Successful digital leaders define a clear set of principles that allow their teams to move forward at pace and with confidence when faced with challenges. This road is already well paved with some good examples that can simply be adopted. I will list a few here to help you get started.
• The one-way-vs.-two-way-door-decision-making approach espoused by Jeff Bezos.
• Move with urgency and focus from Stripe’s key principles.
• Defining a clear RACI to drive transparency and speed of decision-making that James Everingham implemented at Instagram (and a wonderful illustration to learn how this applies to Star Wars).
• The S.P.A.D.E. decision-making framework by the amazing Gokul Rajaram was formed during his time at Google and Square.
5. Presentation
Master the art of communication. Define a cadence to keep the organization informed about the progress of various initiatives underway and bring teams together to resolve roadblocks quickly.
Most frequently, this translates into a governance model where key stakeholders are informed on status and consulted on course adjustments. The opportunity space to drive organizational impact is much larger when the leader actively celebrates successes and creates psychological safety to discuss failures (problems, not people) openly, offering learning opportunities and avoiding costly, repetitive mistakes.
My suggestion is to set a communication model around three pillars: regular governance, successes to motivate the teams and retrospectives to drive continuous improvement.

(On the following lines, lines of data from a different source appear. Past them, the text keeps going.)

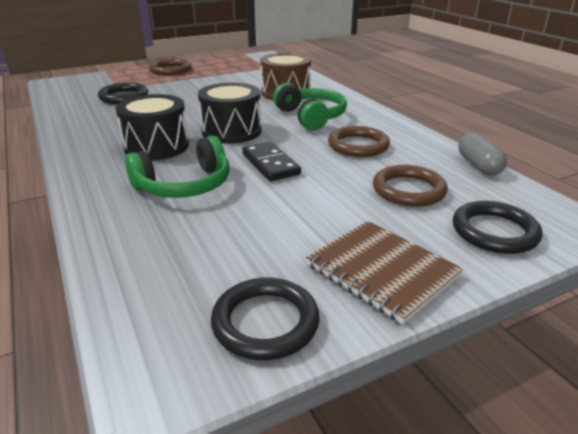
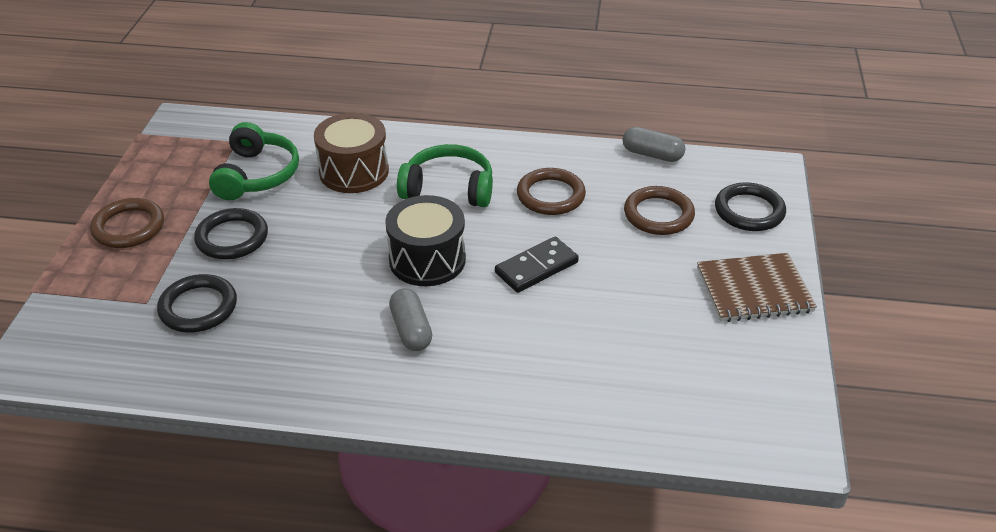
camera: 55 degrees left, 10 degrees up
(156, 146) = (411, 330): black drum -> grey capsule
(184, 185) = (529, 341): green headphones -> green headphones (257, 175)
(265, 322) = (770, 371): black ring -> black ring (232, 238)
(270, 164) = (536, 268): black domino -> black domino turned 45 degrees counterclockwise

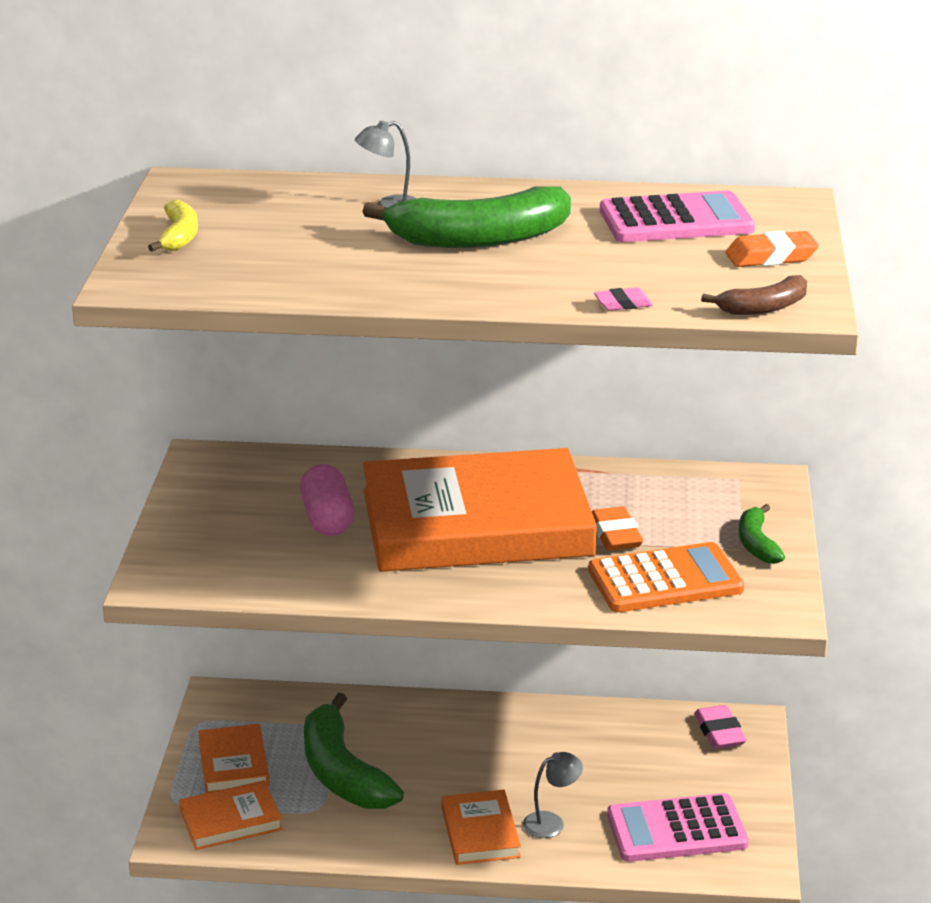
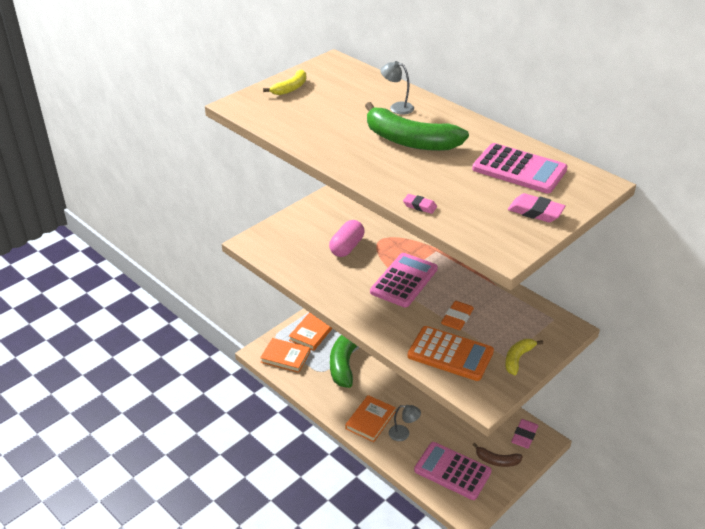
camera: 40 degrees right, 10 degrees up
(476, 523) = (404, 280): orange book -> pink calculator
(756, 544) = (518, 359): green banana -> yellow banana
(764, 307) = (485, 240): brown banana -> brown banana (497, 460)
(771, 257) = (535, 212): orange eraser -> pink eraser

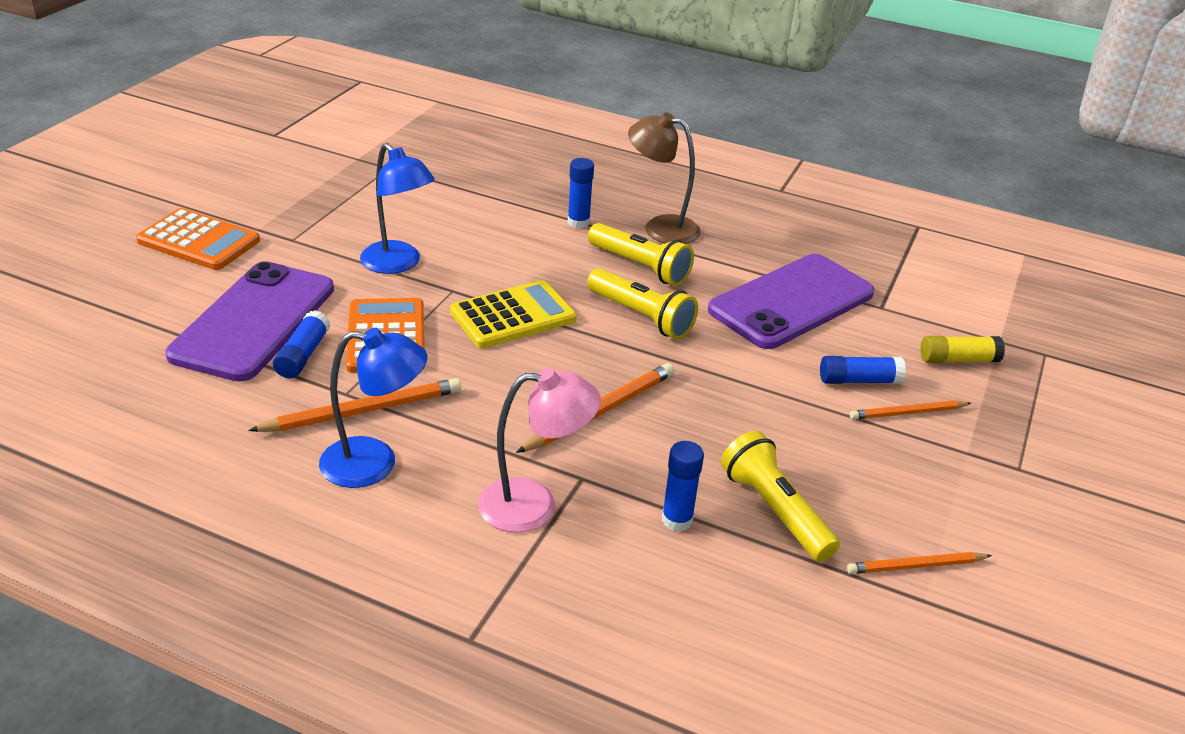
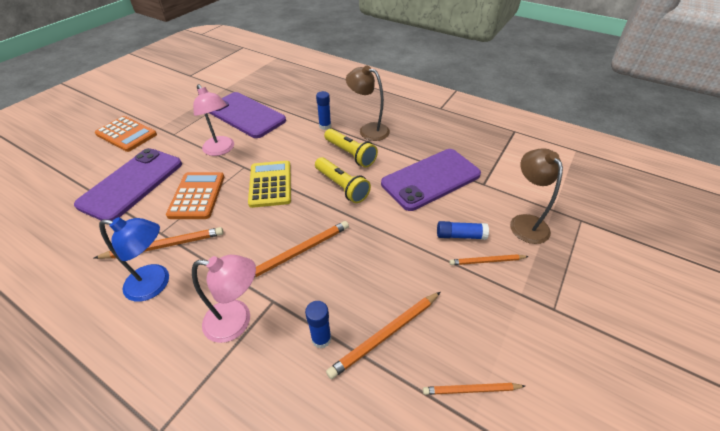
camera: 10 degrees right, 10 degrees up
(303, 355) = (148, 206): blue glue stick -> none
(398, 264) = (221, 150): blue lamp -> pink lamp
(420, 205) = (246, 115): none -> purple phone
(513, 316) = (270, 184): yellow calculator -> yellow calculator turned 75 degrees counterclockwise
(775, 511) = (386, 335): yellow flashlight -> orange pencil
(958, 359) = (525, 222): yellow glue stick -> brown lamp

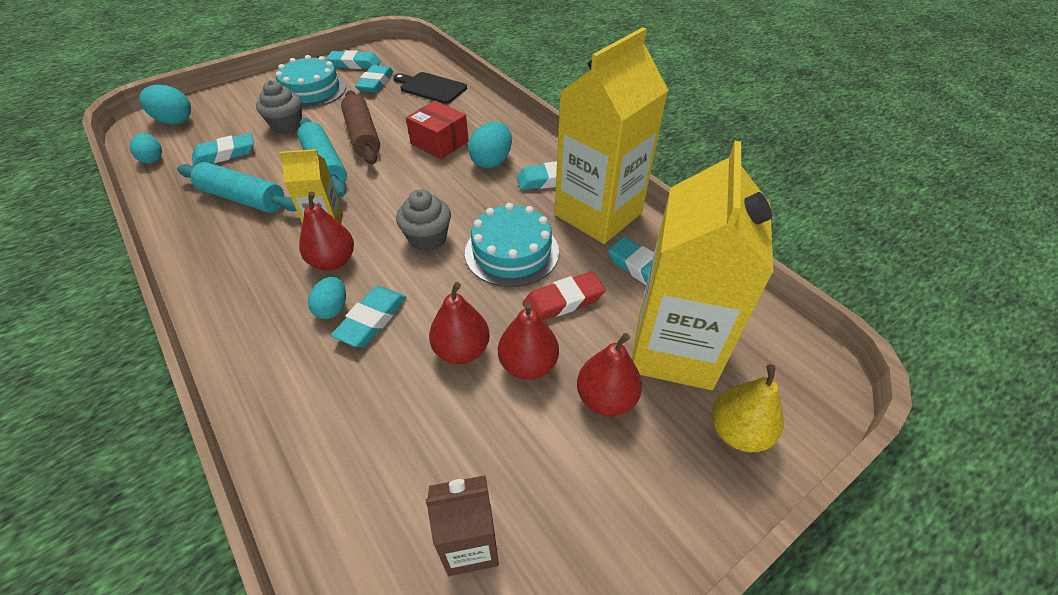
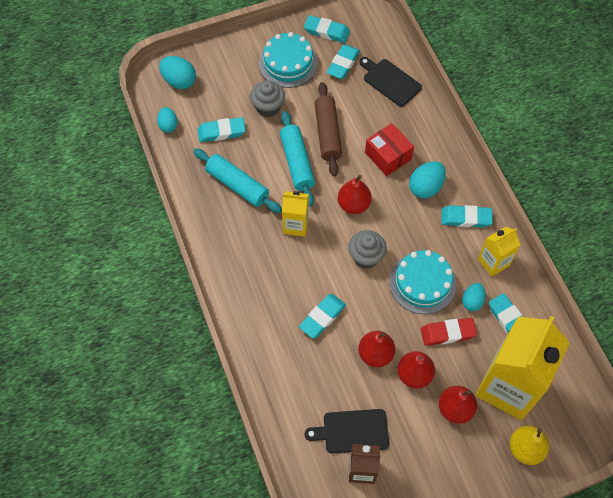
camera: 15 degrees right, 15 degrees up
(332, 308) = (298, 302): turquoise egg -> turquoise egg (472, 301)
(333, 261) = (300, 262): red pear -> red pear (353, 204)
(441, 478) = (352, 431): none -> black cutting board
(598, 214) = (493, 262): yellow carton -> yellow carton, size x0.49

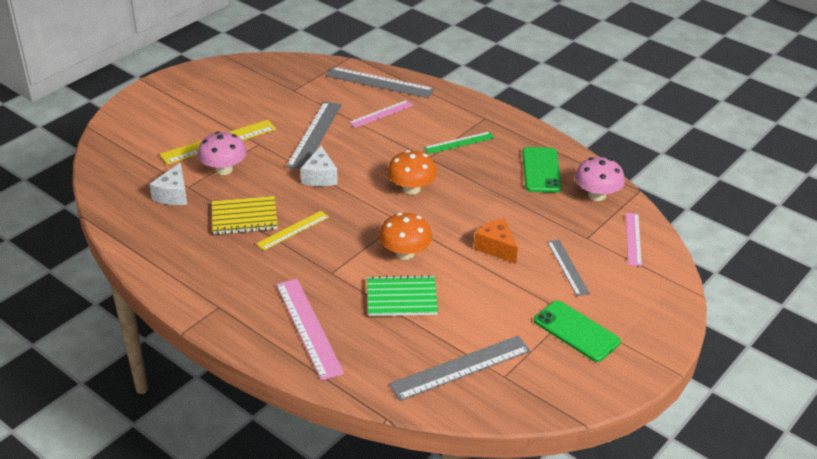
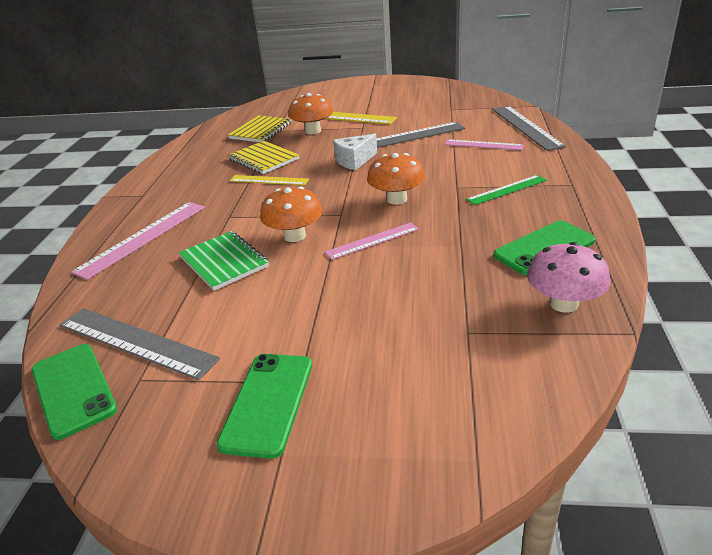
camera: 60 degrees right, 5 degrees down
(173, 195) = (261, 131): white cheese -> yellow notebook
(224, 169) = (313, 131): pink mushroom -> orange mushroom
(459, 143) = (507, 190): green ruler -> green ruler turned 60 degrees counterclockwise
(486, 408) = (73, 389): none -> green phone
(496, 248) = (365, 279): orange cheese -> none
(568, 267) = (389, 342): grey ruler -> none
(633, 239) = (520, 372): pink ruler -> pink ruler (372, 240)

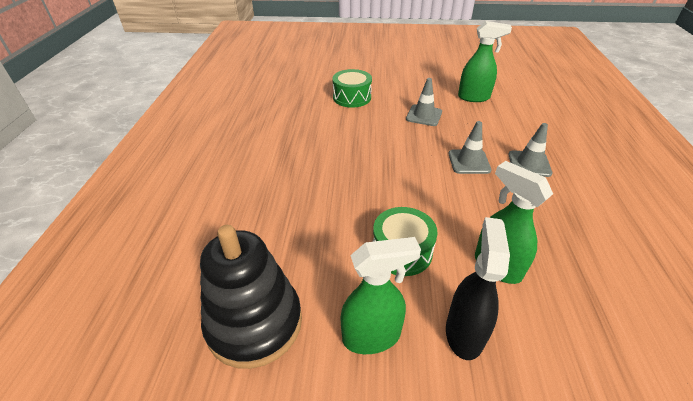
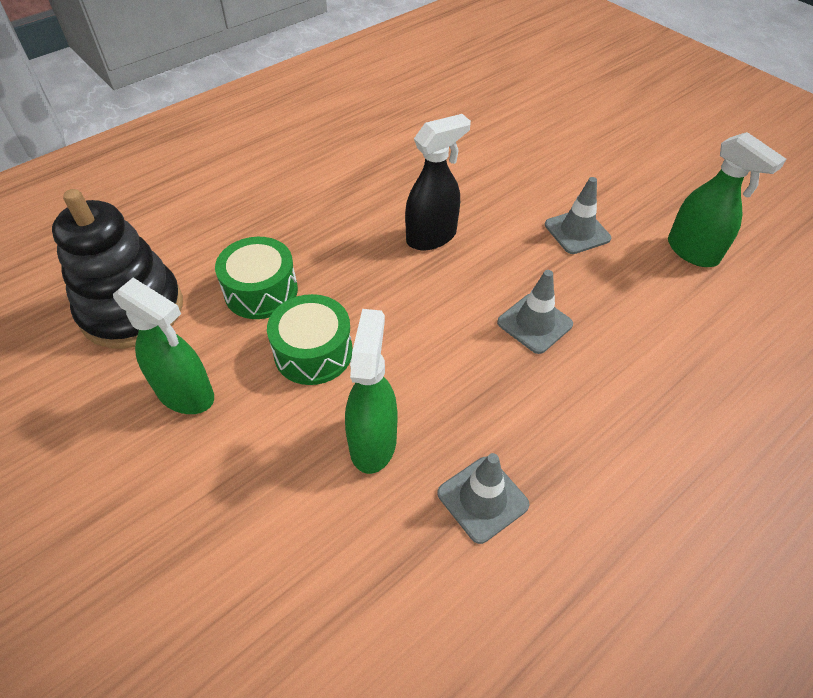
camera: 45 degrees right, 10 degrees up
(352, 97) = (525, 154): green drum -> green drum (261, 291)
(464, 332) = (252, 461): black spray bottle -> black spray bottle (432, 237)
(529, 164) = (609, 383): grey traffic cone -> grey traffic cone (482, 499)

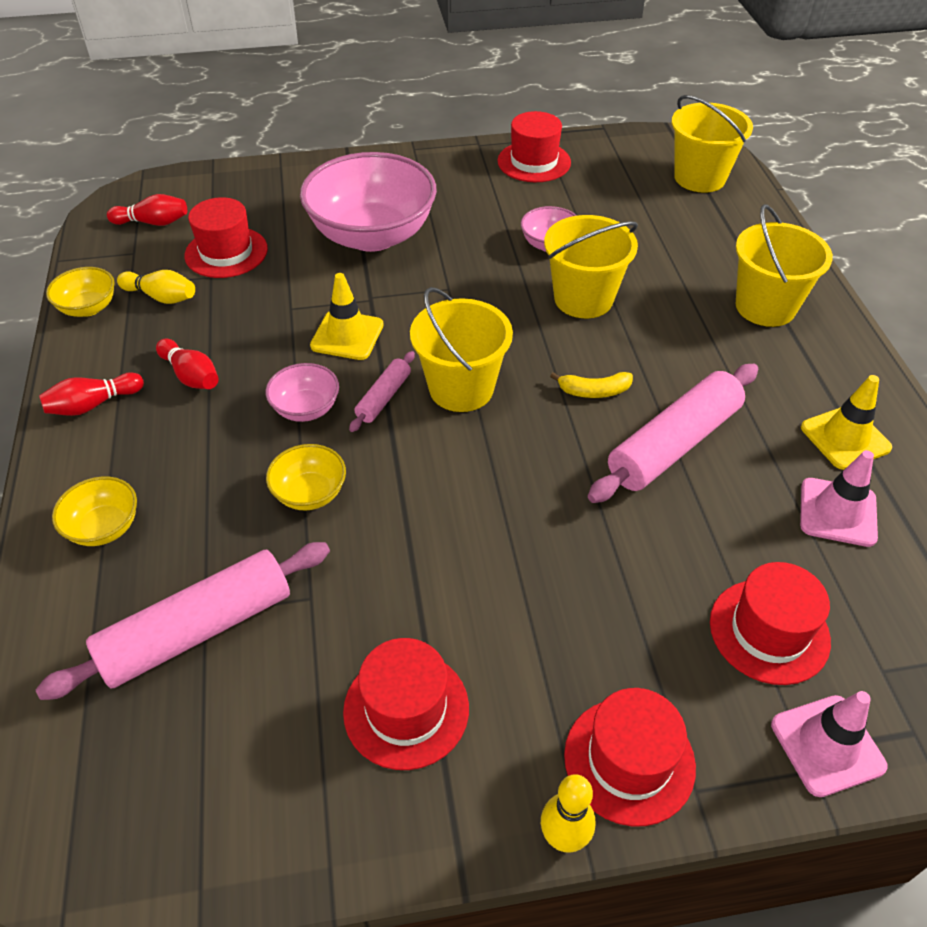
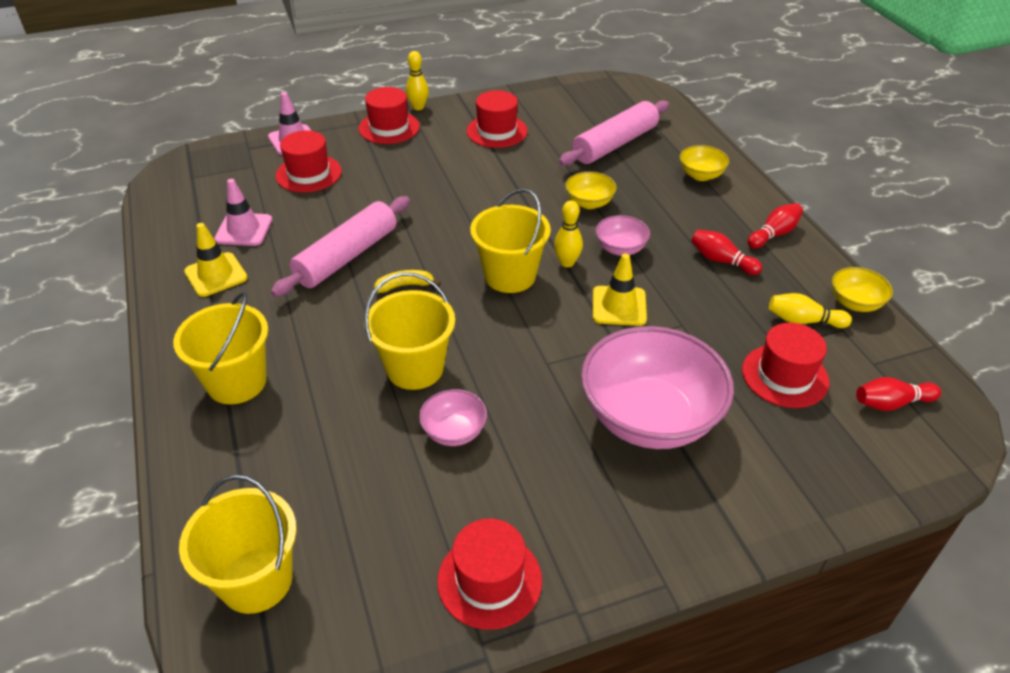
camera: 170 degrees right, 5 degrees down
(383, 397) = (567, 263): pink rolling pin -> yellow bowling pin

In summary, understanding your organization’s purpose helps define clear goals aligned with strategy. The plan defines the thematic elements of the strategy that underpins these digital means. Priorities involve designing a step-by-step blueprint to reach the plan within a short-term span, typically over the course of the next 12 months. Principles allow the business to operate at pace and with a sense of urgency in implementing the priorities, especially when faced with challenges. Finally, presentation focuses on effectively communicating this change internally within teams.